Figure 2.

Activation and Attenuation of IL-33/ST2 Signaling. (A) IL-33/ST2 Signaling. IL-33 binds to ST2L causing a conformational change that leads to recruitment of IL1-RAcP. Heterodimerization of the transmembrane proteins results in interaction between their intracellular C-terminal domains that facilitates recruitment of adaptor molecules including MyD88, IRAK1, IRAK4, and TRAF6. Subsequent activation of transcription factors NF-κB, JNK, ERK, and p38 leads to expression of genes encoding cytokines, chemokines, and growth factors. (B) Attenuation of IL33-ST2 signaling. SIGIRR can disrupt the ST2L/IL1RAcP heterodimer.
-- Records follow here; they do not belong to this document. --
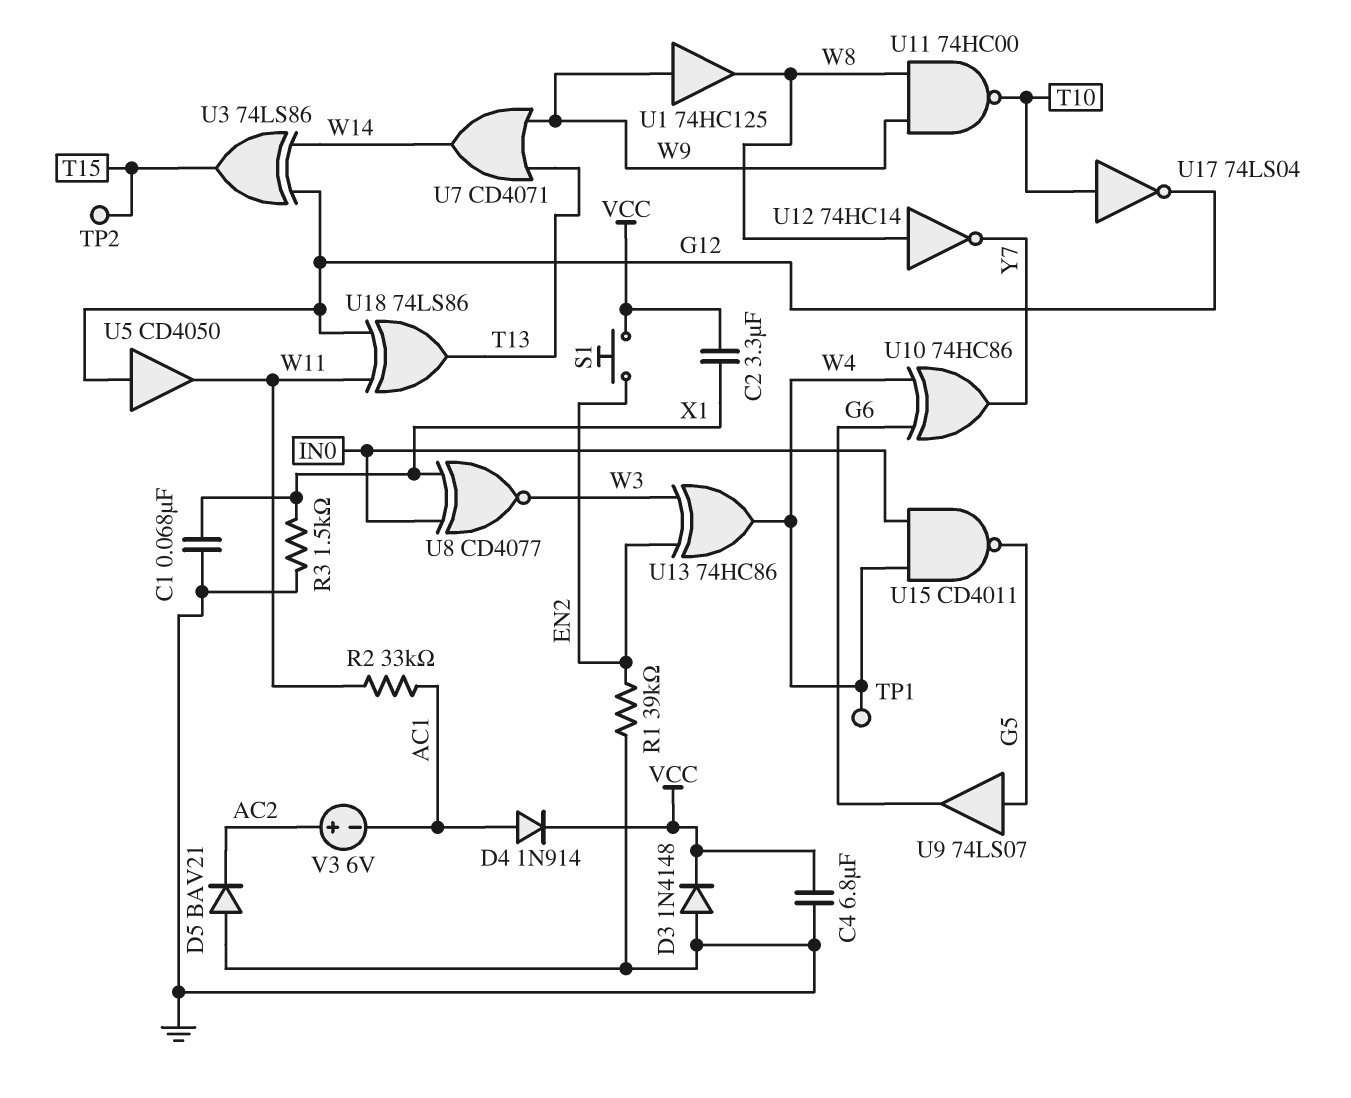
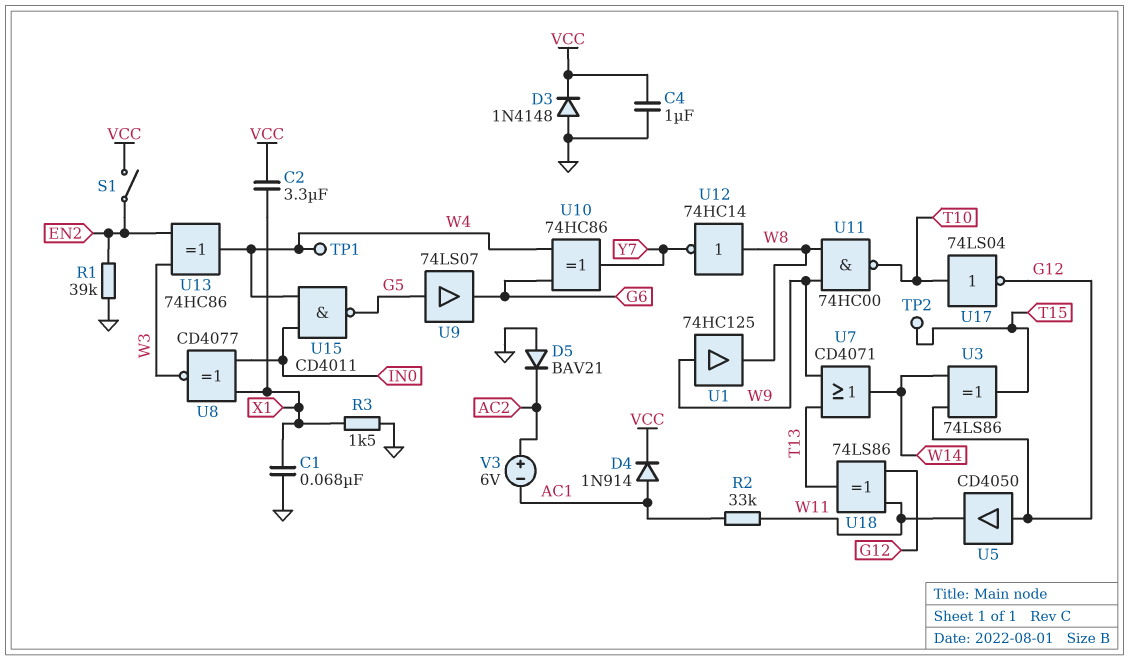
C4: 6.8uF (GND, VCC) -> 1uF (GND, VCC)
S1: button (EN2, VCC) -> switch (EN2, VCC)

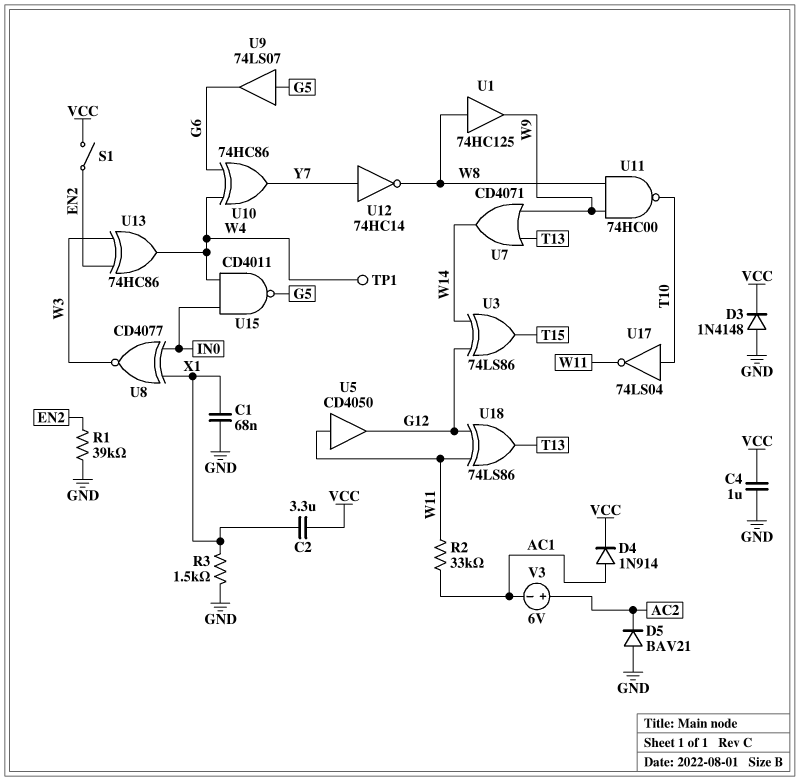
TP2: test point (T15) -> none
U1: buffer 74HC125 (in W9, out W8) -> buffer 74HC125 (in W8, out W9)
U5: buffer CD4050 (in G12, out W11) -> buffer CD4050 (in W11, out G12)
U12: NOT 74HC14 (in W8, out Y7) -> NOT 74HC14 (in Y7, out W8)
U17: NOT 74LS04 (in T10, out G12) -> NOT 74LS04 (in T10, out W11)

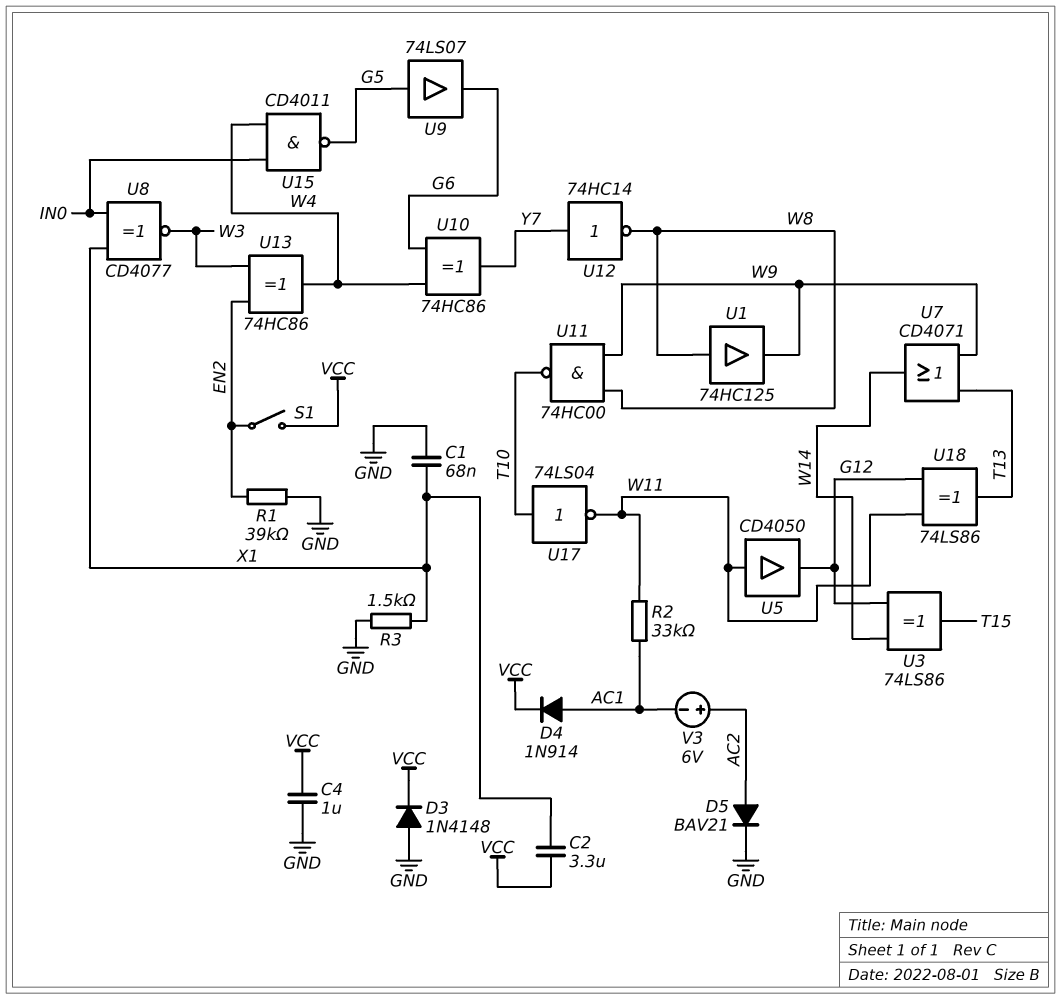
D5: diode BAV21 (A GND, K AC2) -> diode BAV21 (A AC2, K GND)
TP1: test point (W4) -> none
Phosphorylated ST2L is quickly internalized, polyubiquitinylated by the E3 ligase FBXL19 and targeted for degradation by the proteasome. Extracellular IL-33 can be sequestered by sST2 acting as a molecular decoy and can be quickly oxidized via its cysteine residues. Both processes prevent its interaction with the membrane bound ST2L receptor. Blue arrows indicate interaction between molecules, black arrows indicate gene regulation or transcriptional activation; red lines with bars indicate disruption of molecular interactions.